GradientBoostedDecisionTree

class numpy_ml.trees.GradientBoostedDecisionTree(n_iter, max_depth=None, classifier=True, learning_rate=1, loss='crossentropy', step_size='constant')[source]

A gradient boosted ensemble of decision trees.

Notes

Gradient boosted machines (GBMs) fit an ensemble of m weak learners such that:

\[f_m(X) = b(X) + \eta w_1 g_1 + \ldots + \eta w_m g_m\]

where b is a fixed initial estimate for the targets, \(\eta\) is a learning rate parameter, and \(w_{\cdot}\) and \(g_{\cdot}\) denote the weights and learner predictions for subsequent fits.

We fit each w and g iteratively using a greedy strategy so that at each iteration i,

\[w_i, g_i = \arg \min_{w_i, g_i} L(Y, f_{i-1}(X) + w_i g_i)\]

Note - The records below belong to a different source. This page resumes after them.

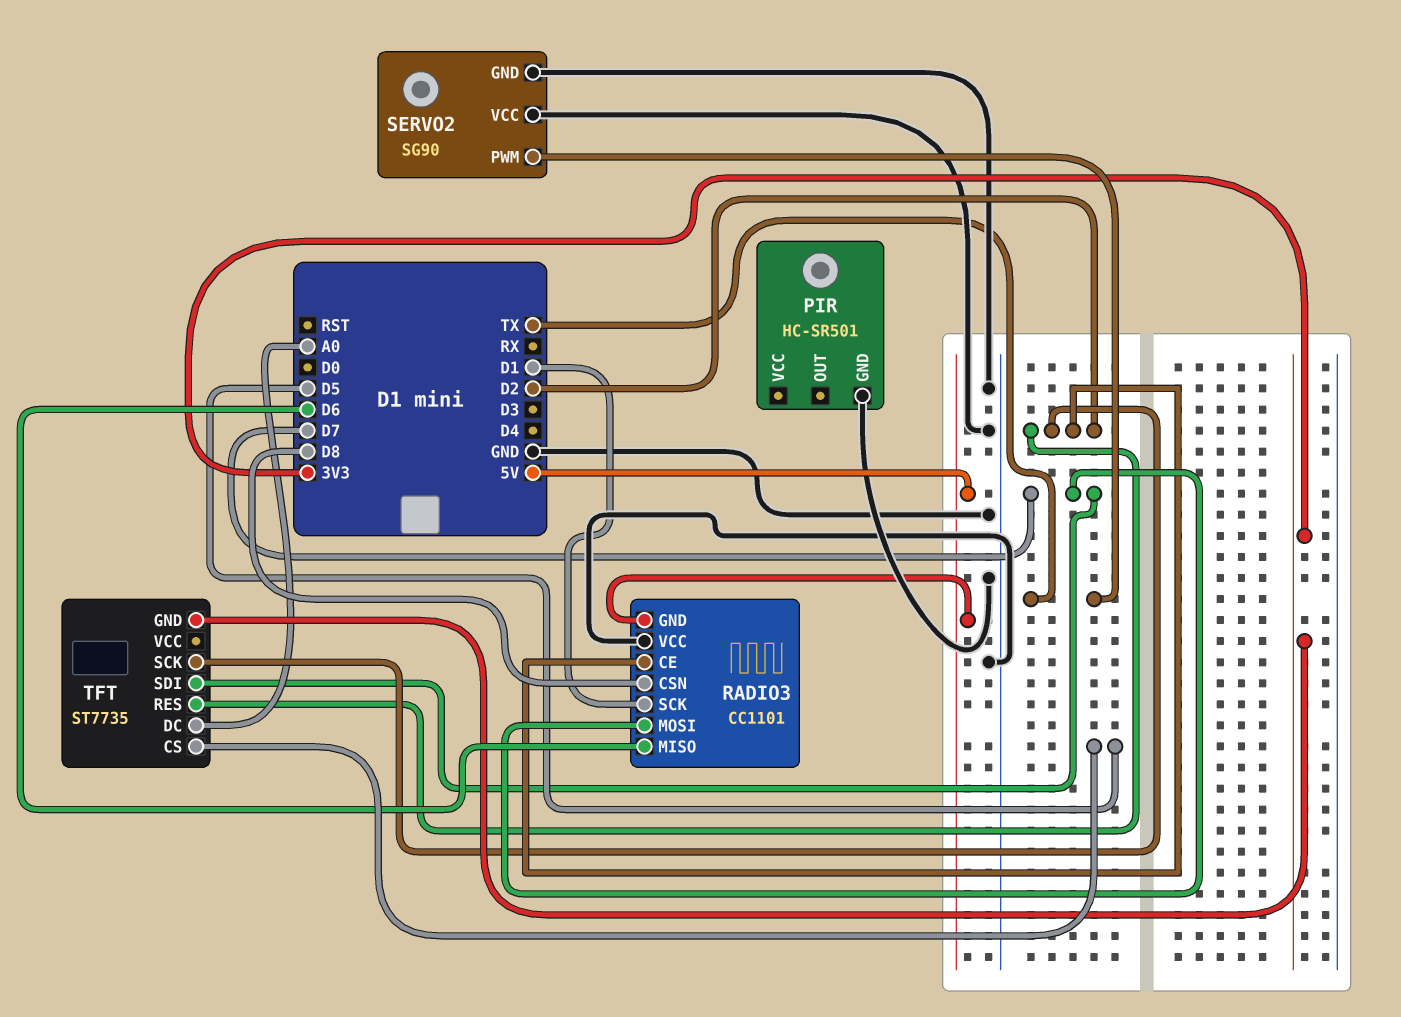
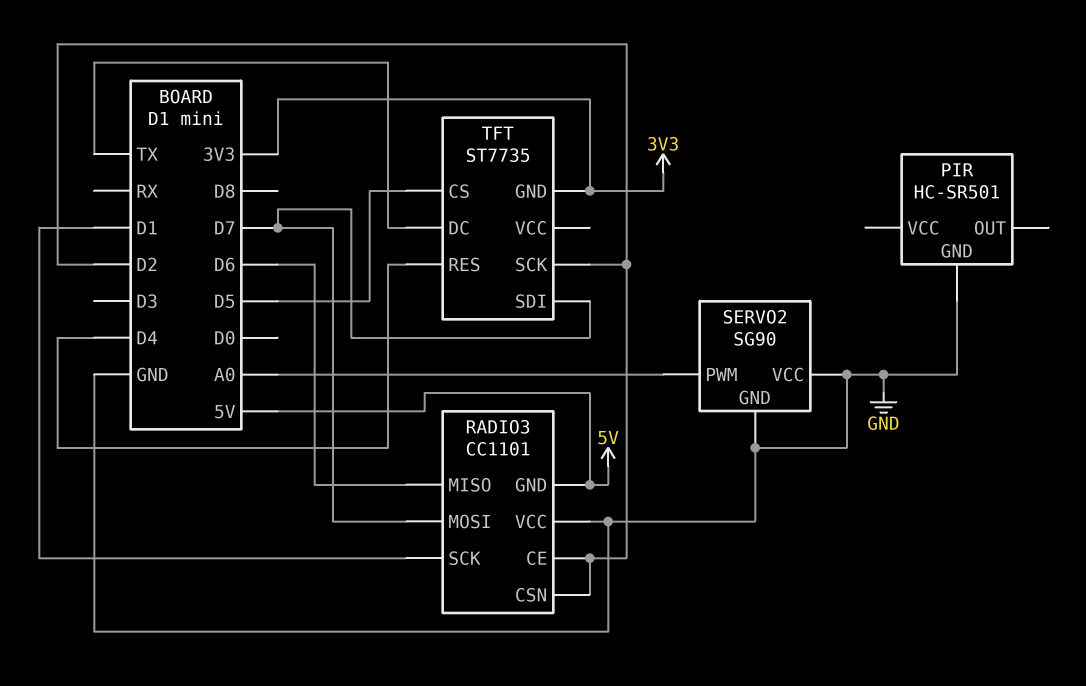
RADIO3 pin CSN: D8 -> D2
SERVO2 pin PWM: TX -> A0
TFT pin DC: A0 -> TX
TFT pin RES: D2 -> D4

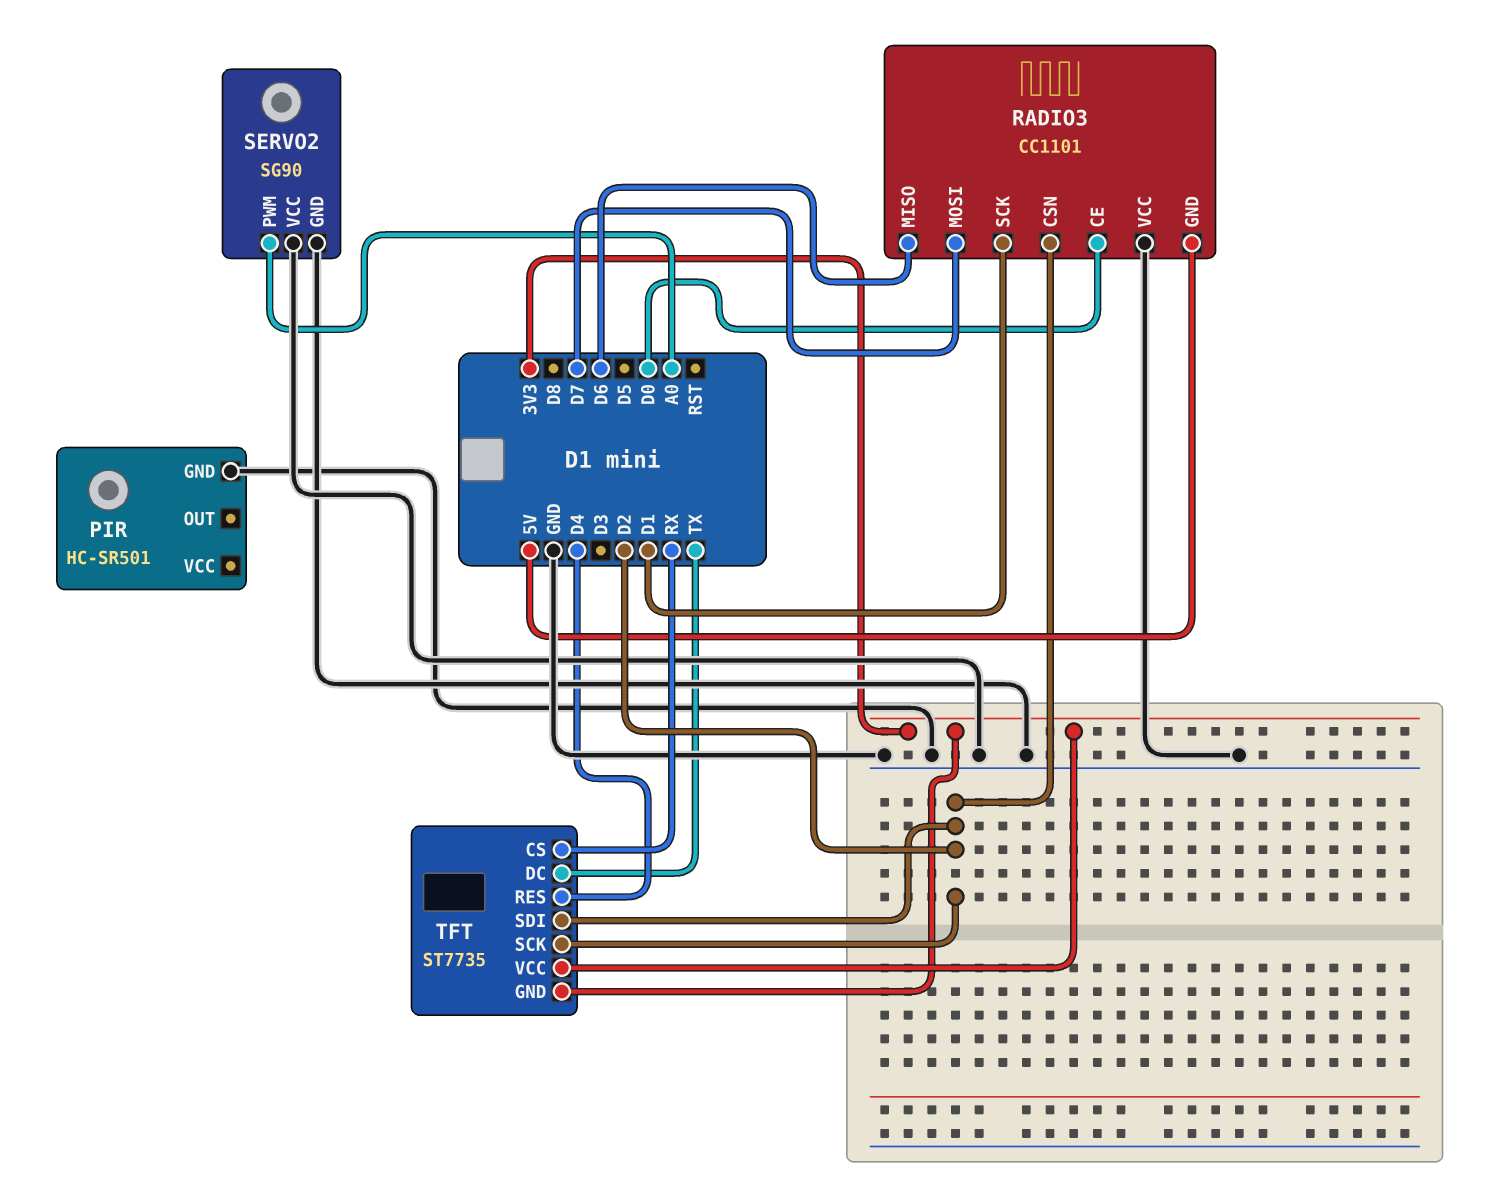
RADIO3 pin CE: D2 -> D0
TFT pin CS: D5 -> RX
TFT pin SDI: D7 -> D2
TFT pin VCC: none -> 3V3

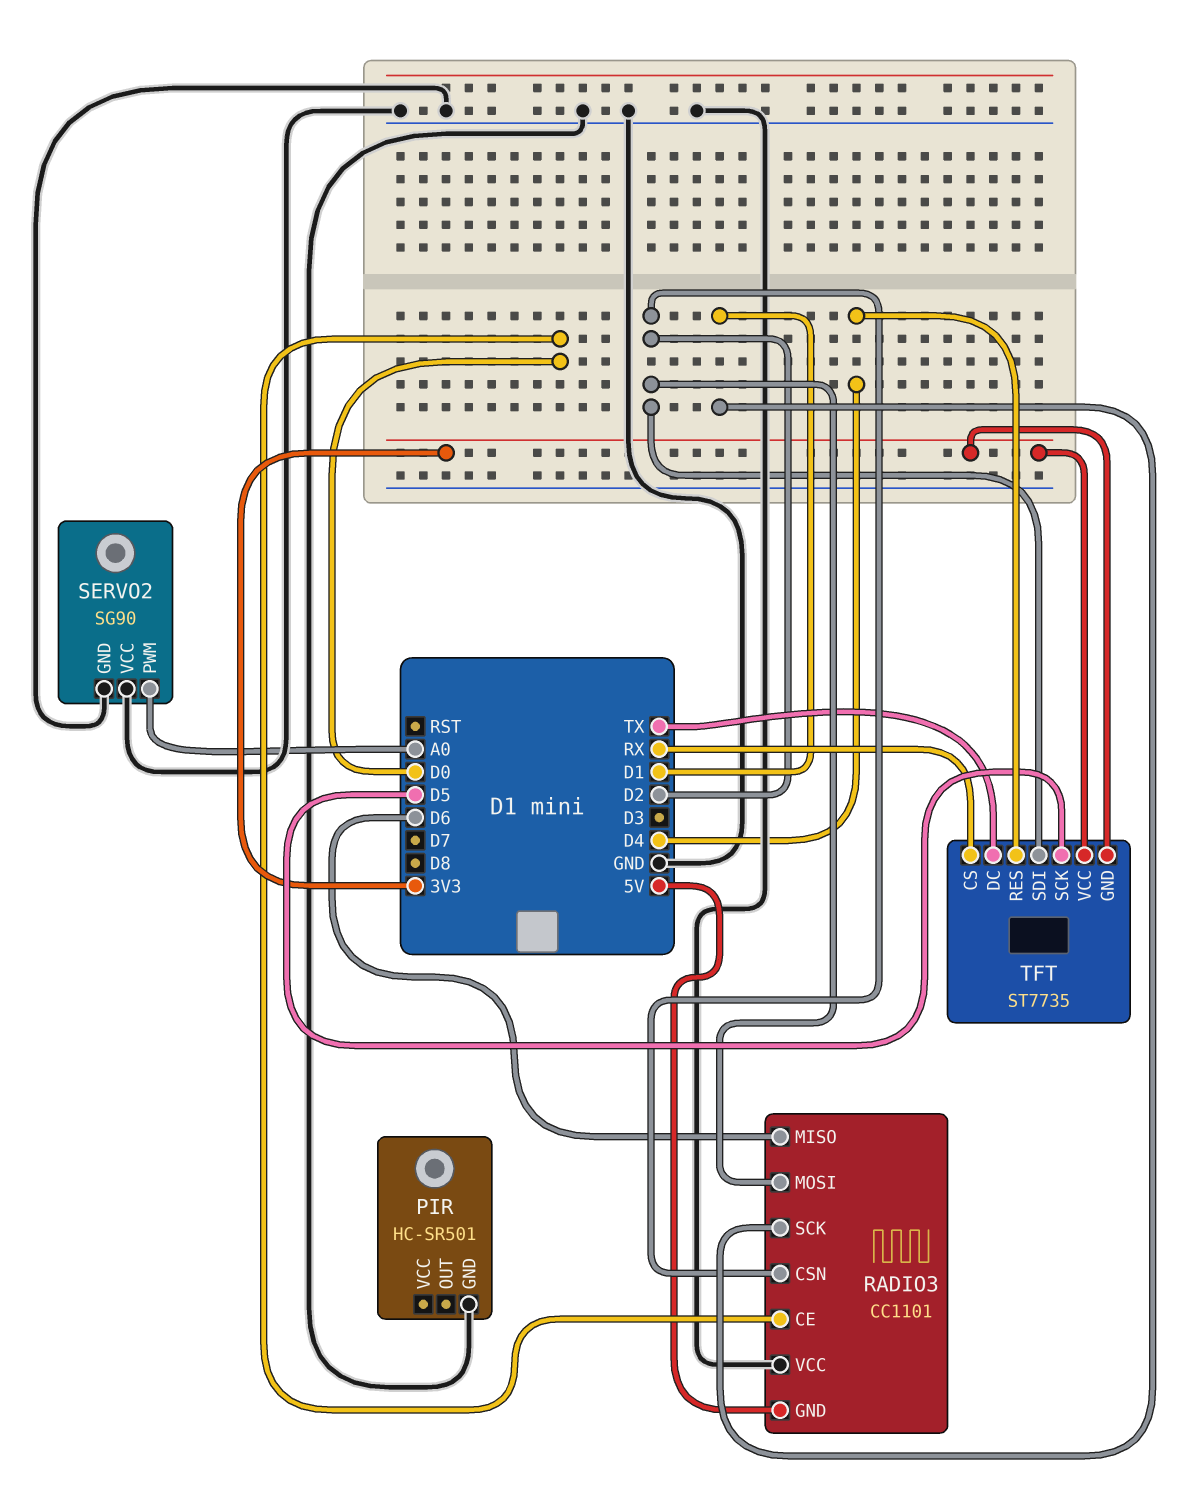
RADIO3 pin MOSI: D7 -> D2
TFT pin SCK: D2 -> D5

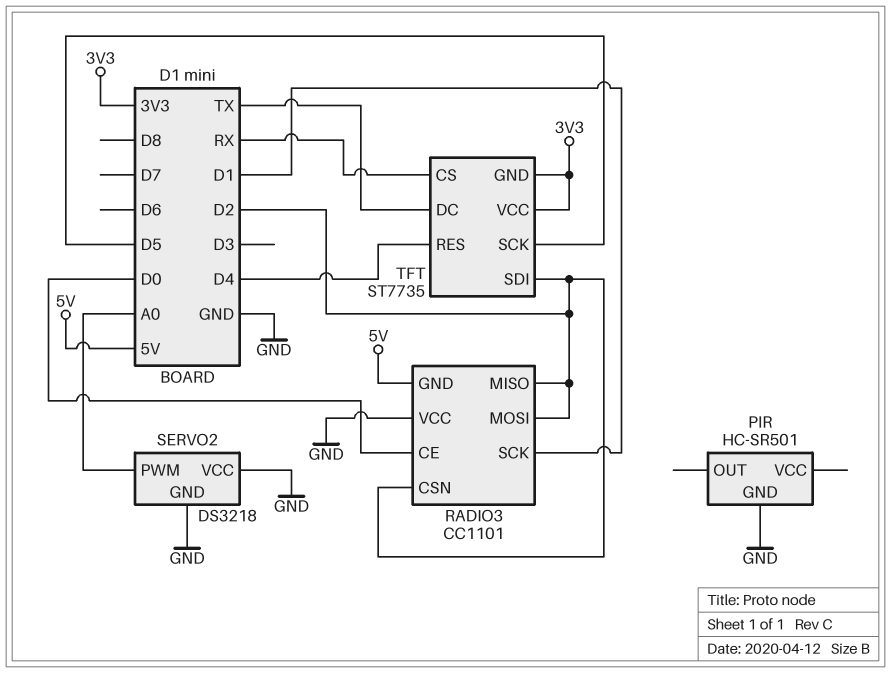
RADIO3 pin MISO: D6 -> D2
SERVO2: SG90 -> DS3218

On each iteration we fit a new weak learner to predict the negative gradient of the loss with respect to the previous prediction, \(f_{i-1}(X)\). We then use the element-wise product of the predictions of this weak learner, \(g_i\), with a weight, \(w_i\), to compute the amount to adjust the predictions of our model at the previous iteration, \(f_{i-1}(X)\):

\[f_i(X) := f_{i-1}(X) + w_i g_i\]
Parameters:
  • n_iter (int) – The number of iterations / weak estimators to use when fitting each dimension / class of Y.
  • max_depth (int) – The maximum depth of each decision tree weak estimator. Default is None.
  • classifier (bool) – Whether Y contains class labels or real-valued targets. Default is True.
  • learning_rate (float) – Value in [0, 1] controlling the amount each weak estimator contributes to the overall model prediction. Sometimes known as the shrinkage parameter in the GBM literature. Default is 1.
  • loss ({'crossentropy', 'mse'}) – The loss to optimize for the GBM. Default is ‘crossentropy’.
  • step_size ({"constant", "adaptive"}) – How to choose the weight for each weak learner. If “constant”, use a fixed weight of 1 for each learner. If “adaptive”, use a step size computed via line-search on the current iteration’s loss. Default is ‘constant’.
fit(X, Y)[source]

Fit the gradient boosted decision trees on a dataset.

Parameters:
  • X (ndarray of shape (N, M)) – The training data of N examples, each with M features
  • Y (ndarray of shape (N,)) – An array of integer class labels for each example in X if self.classifier = True, otherwise the set of target values for each example in X.
predict(X)[source]

Use the trained model to classify or predict the examples in X.

Parameters:X (ndarray of shape (N, M)) – The training data of N examples, each with M features
Returns:preds (ndarray of shape (N,)) – The integer class labels predicted for each example in X if self.classifier = True, otherwise the predicted target values.